The type, or species of wood you choose will determine much of the color, grain, and style of your cabinetry.

Alder/Rustic Alder


Alder is a soft hardwood with a fine straight grain. It is light brown with yellow or reddish tinge. The color of alder will remain unchanged with exposure to light or heat and takes well to stains and finishes. Small tight knots can sometimes be found in this species. Being the softest of hardwoods Alder requires care in preventing damage. With rustic alder character" spots (knot, burl, blemish, etc.) are common and can impact the placement of hardware.

Cherry/Rustic Cherry


Cherry has a distinctive grain pattern with warm color shadings that can range from white to dark reddish brown. Dark pockets, pin knots, and random streaks are common with this species. Cherry does darken with exposure to light, especially those in lighter stains. With rustic cherry, a wide color variation may occur. "Character" spots are common in rustic cherry as well.

Hickory/Rustic Hickory


The hickory specie is heavy and strong with flowing, vibrant grain patterns and dramatic color variation. You can expect random pecks, burls, and mineral streaks. There is a wide spectrum of color from nearly white to dark brown. It is common for rustic hickory to have "Character" spots.



Maple is a versatile hardwood with a fine and smooth grain. The color of maple can vary from nearly white to slightly reddish brown. Mineral or sugar streaks are visible and varied with each piece and more noticeable in lighter stains.

Oak/Quarter Sawn Oak


Oak is strong and has a long linear grain that is often displayed in tiny rays. This species can have small pinholes and tight knots. The color variation ranges from golden blond to deeper tones known as flat sawn. Quarter sawn oak is milled at a 60-90-degree angle allowing rays and flecks to be visible. It has a unique character and dimension with a coloration ranging from golden blond to deeper tones.
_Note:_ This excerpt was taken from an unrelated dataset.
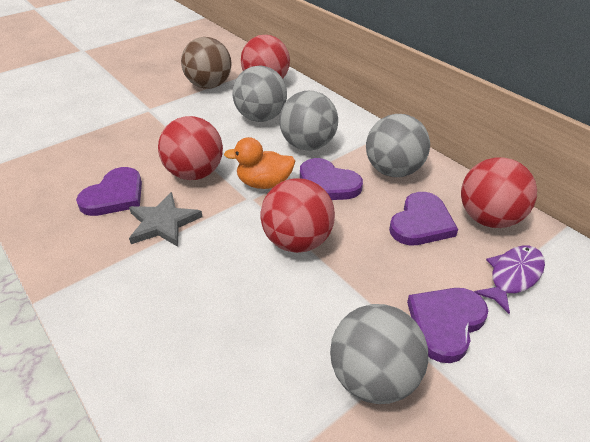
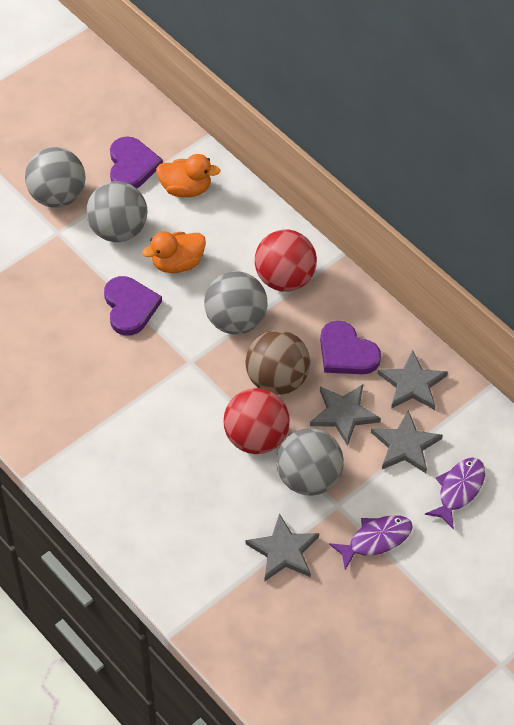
grey star: 1 -> 4
orange duck: 1 -> 2
purple fish: 1 -> 2
purple heart: 4 -> 3
red ball: 4 -> 2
With a hard, fine grain and rich warm tone the lyptus species embodies a darker finish palette. There is minimal natural color variation with this specie. Lyptus will, however, mellow and darken more than most woods when exposed to light.

Door Style

Once you have determined the species of wood for your cabinets, the next step is choosing a door style. StarMark Cabinetry offers a large array of door styles for you to choose from.

CLICK HERE to browse StarMark's Door Style Gallery

Finish availability varies by door and species. Several different stain options are offered for each wood specie. One thing to remember when considering a finish for your cabinets is that variation is a natural characteristic of wood.

Specialty finishes use techniques to simulate wear and tear through burnished and broken edges, light chain distressing , spattering and light sanding. Tinted varnishes are done on maple or red oak and give a paint like look. Cabinets with this type of finish are susceptible to wear and tear and will more easily show nicks, dents, and chips.

Drawer Style

When is comes to drawer style you have to choose between slab and 5-Piece Header. The 5-piece header style is detailed to match the door style you have selected. Where as the slab style is smooth and flat. Note: some 5-piece header drawer styles are considered an upgrade.